Jumat, 09 Februari 2018
Kawasan Cagar Alam Morowali terletak di Kabupaten Morowali Utara dan Tojo Una-Una Provinsi Sulawesi Tengah seluas ± 209.400 Hektar. Sebagai kawasan cagar alam, CA Morowali memiliki potensi budaya asli masyarakat tradisional Suku Wana “Tao Taa Wana” yang sangat unik. Mereka menerapkan hidup secara nomaden atau berpindah-pindah di dalam kawasan hutan CA Morowali selama berabad-abad dengan kearifan lokalnya/ adat istiadat yang dimiliki.
Suku Wana “Tao Taa Wana” mendapat pengakuan terhadap hak masyarakat adat dalam mengelola hutan berdasarkan Keputusan Menteri Lingkungan Hidup dan Kehutanan Nomor : SK. 6747/MENLHK-PSKL/KUM.1/12/2016, tanggal 28 Desember 2016 tentang Penetapan Hutan Adat Wana Posangke seluas ± 4.660 Ha di Kecamatan Bungku Utara Kabupaten Morowali Utara Propinsi Sulawesi Tengah bahwa Hutan Adat Wana Posangke seluas ±3.988 Ha dari kawasan CA Morowali dan ± 672 Ha dari kawasan Hutan Produksi.
Salah satu role model Balai KSDA Sulawesi Tengah tahun 2018 adalah “Pengelolaan Bersama/ Kolaborasi Hutan Adat Di CA Morowali Dengan Masyarakat Adat Wana Posangke”. Untuk itu diperlukan inventarisasi guna memperoleh data dan informasi mengenai sosial ekonomi dan budaya masyarakat suku Tao Taa Wana yang berada dalam hutan adat CA Morowali.
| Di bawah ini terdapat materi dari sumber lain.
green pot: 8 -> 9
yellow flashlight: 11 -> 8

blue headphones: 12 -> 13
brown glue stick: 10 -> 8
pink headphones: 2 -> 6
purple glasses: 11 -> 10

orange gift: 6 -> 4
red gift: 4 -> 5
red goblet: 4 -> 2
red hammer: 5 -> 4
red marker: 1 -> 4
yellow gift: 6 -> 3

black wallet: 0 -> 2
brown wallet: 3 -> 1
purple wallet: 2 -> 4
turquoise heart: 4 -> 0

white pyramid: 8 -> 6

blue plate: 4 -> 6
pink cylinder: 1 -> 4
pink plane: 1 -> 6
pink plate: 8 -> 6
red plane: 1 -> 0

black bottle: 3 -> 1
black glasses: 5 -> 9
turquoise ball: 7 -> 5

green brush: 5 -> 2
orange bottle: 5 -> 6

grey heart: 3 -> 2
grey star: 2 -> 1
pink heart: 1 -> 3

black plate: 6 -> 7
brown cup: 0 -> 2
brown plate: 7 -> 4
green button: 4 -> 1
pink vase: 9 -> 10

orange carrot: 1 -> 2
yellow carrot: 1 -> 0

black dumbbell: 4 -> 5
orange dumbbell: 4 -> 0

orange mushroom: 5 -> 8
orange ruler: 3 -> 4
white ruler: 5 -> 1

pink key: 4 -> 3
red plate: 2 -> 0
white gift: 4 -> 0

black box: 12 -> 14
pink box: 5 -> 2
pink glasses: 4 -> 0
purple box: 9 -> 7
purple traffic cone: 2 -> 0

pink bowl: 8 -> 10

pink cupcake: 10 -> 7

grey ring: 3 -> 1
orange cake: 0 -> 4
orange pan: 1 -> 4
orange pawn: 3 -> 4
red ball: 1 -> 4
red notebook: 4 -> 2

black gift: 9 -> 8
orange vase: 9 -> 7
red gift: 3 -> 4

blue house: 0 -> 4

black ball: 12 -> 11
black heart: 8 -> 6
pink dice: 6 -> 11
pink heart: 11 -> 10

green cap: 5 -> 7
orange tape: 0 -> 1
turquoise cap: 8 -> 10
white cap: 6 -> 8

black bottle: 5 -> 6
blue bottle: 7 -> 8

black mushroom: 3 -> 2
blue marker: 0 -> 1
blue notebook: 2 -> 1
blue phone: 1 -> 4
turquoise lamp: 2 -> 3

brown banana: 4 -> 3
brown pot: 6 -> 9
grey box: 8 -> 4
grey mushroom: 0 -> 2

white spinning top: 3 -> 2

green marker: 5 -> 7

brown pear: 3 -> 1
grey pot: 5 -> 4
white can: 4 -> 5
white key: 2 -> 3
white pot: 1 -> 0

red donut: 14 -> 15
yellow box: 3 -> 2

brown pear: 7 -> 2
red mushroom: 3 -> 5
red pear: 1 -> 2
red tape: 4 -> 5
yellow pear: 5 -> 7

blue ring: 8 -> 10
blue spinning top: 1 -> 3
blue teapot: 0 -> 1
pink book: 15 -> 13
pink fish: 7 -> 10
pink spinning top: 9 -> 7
Hal ini sangat penting sebagai bahan penyusunan rencana pengelolaan kawasan Cagar Alam Morowali bersama masyarakat suku Tao Taa Wana kedepannya.
Suku Tao Taa Wana dikawasan hutan adat CA Morowali mendiami lembah dan bukit-bukit di sepanjang aliran sungai Salato. Secara administrasi pemerintahan, wilayah adat Wana Posangke masuk dalam Desa Taronggo Kecamatan Bungku Utara Kabupaten Morowali Utara. Pola mukim yang berkelompok (komunal) hingga saat ini teridentifikasi empat belas satuan mukim (lipu) yakni : Vyautiro, Pu’mbatu, Sumbol, Likubae, Vatungkaya, Vomboyombe, Pantol, Pattujalanjo, Latampe, Vatuno’a, Sankiyoe, Posanke, Rapambavang. Jumlah penduduk yang menghuni delapan lipu di wilayah Wana Posangke berjumlah 104 Kepala Keluarga atau sekitar 592 orang.
Dalam pemenuhan kebutuhan sehari-hari, masyarakat Suku Wana sangat bergantung pada lahan pertanian yaitu sawah dan ladang. Masyarakat Suku Wana memiliki pola pertanian yang menerapkan sistem berpindah dari satu tempat ke tempat yang lain. Suku Wana membuka hutan dengan cara dibakar kemudian digarap untuk berladang selama 1-2 tahun. Setelah beberapa kali masa tanam, lahan akan ditinggalkan selama 3 tahun untuk mengambalikan kesuburan tanah. Selain tanaman padi dan palawija, masyarakat suku wana telah melakukan budidaya tanaman nilam. Hasil Hutan Bukan Kayu yang dimanfaatkan oleh masyarakat wana yaitu Damar untuk dijual dan Rotan untuk kebutuhan sendiri.
Kehidupan orang Wana sangat tergantung pada kearifan lingkungan alam sekeliling mereka. Oleh karena itu mereka sangat mempercayai adanya ruh (spirit) yang menjaga atau memelihara setiap jengkal tanah dan hutan. Setiap kerusakan lingkungan ataupun perubahan siklus alam yang tidak berjalan sebagaimana biasanya, dipercayai sebagai tanda murkanya sang penjaga.
Saat ini, adat istiadat yang sudah dijunjung tinggi oleh masyarakat suku wana hanya diketahui dan dijalankan oleh sebagian kecil orang Wana. Sebagian masyarakat Suku Wana sekarang mulai berfikir dalam kerangka pemenuhan kebutuhan ekonomi, yang tentu saja berimplikasi untuk memperoleh keuntungan. Dorongan ekonomi untuk mencukupi kebutuhan sehari-hari mengakibatkan tidak memikirkan lagi adat-istiadat yang dijunjung dari jaman nenek moyang. Adat istiadat masyarakat suku wana yang masih berlaku hingga saat ini adalah upacara perkawinan dan perceraian, pembukaan lahan untuk berladang dan menebang pohon.